Zawya, Egypt's first art house cinema, returns with the second edition of Cairo Cinema days (Ayam El Qahera El Cinema’eya) from 23 – 30 April. This initiative launched in 2017 curates the latest award winning and critically acclaimed Arab films of the last 18 months.
Starting Monday, the second edition of the film festival will screen 34 films from 10 Arab countries over seven days, including narrative films, documentaries and shorts. Film screenings will be held in downtown Cairo, Alexandria, Ismailia and Port Said. The film festival provides an opportunity for Egyptian audiences to discover important yet rarely watched works from Lebanon, Syria, Palestine Tunisia, Morocco, Algeria, Jordan and Egypt, and provides a platform to discover the best talent of contemporary Arab cinema.
The objective behind the event is to get audiences to watch the films that have impressed at international festivals, as well as shine a light on experimental and unconventional Arab cinema which address important issues in the Arab world. Though it is a challenge to find a market for these films, the curators remain committed to showcasing films that are often unable to secure commercial releases in the countries from which the stories and filmmakers originate.

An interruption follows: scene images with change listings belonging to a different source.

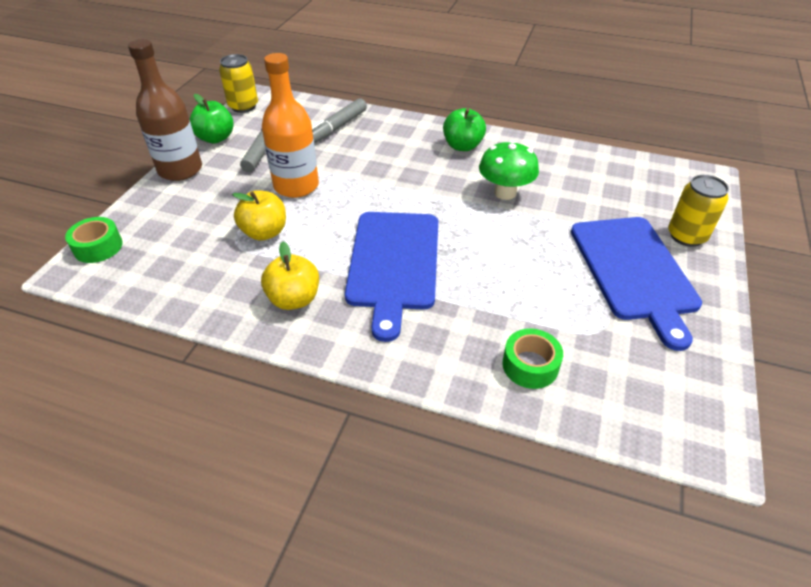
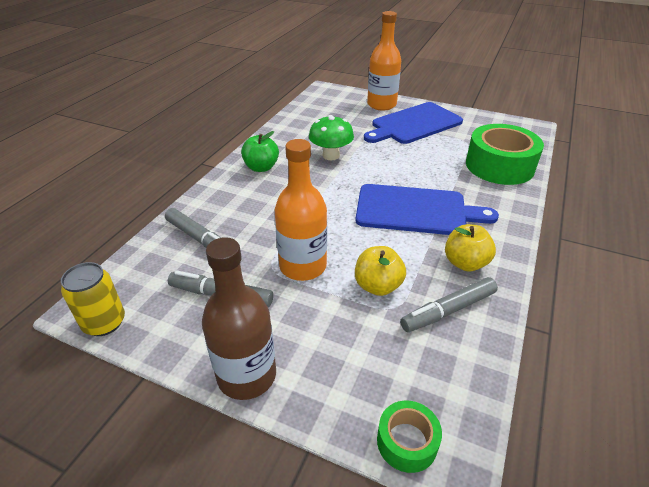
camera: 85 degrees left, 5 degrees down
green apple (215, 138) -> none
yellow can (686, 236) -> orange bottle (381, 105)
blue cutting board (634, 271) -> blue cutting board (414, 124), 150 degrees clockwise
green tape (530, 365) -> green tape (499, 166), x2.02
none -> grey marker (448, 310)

In addition to film screenings, the event also includes parallel events such as film discussions and masterclasses. In its first edition, the festival made was able to attract around 3600 admissions for featured films from over 10 countries.
Zawya, which translates in Arabic as “perspective”, started out from a decades-old cinema in the heart of downtown Cairo and has grown into a project with a team of four who skilfully curate and host several screenings at a time. They also leads directors’ talks, workshops, contests, and an annual Panorama of the European Film.
Some ne of the highly anticipated films screened are: Cannes 2017 Un Certain Regard entry 'Beauty and the Dogs' by writer-director Kaouther Ben Hania who made the acclaimed Challat of Tunis (2013). 'In the Ruins of Baalbeck Studios' is a documentary which screened in Berlin, follows the revival of the archive of the biggest film production studio in the Arab world located in Beirut. New York-based Iranian director Shirin Neshat’s 'Looking for Oum Kulthum,' which chronicles the life of the legendary Egyptian singer.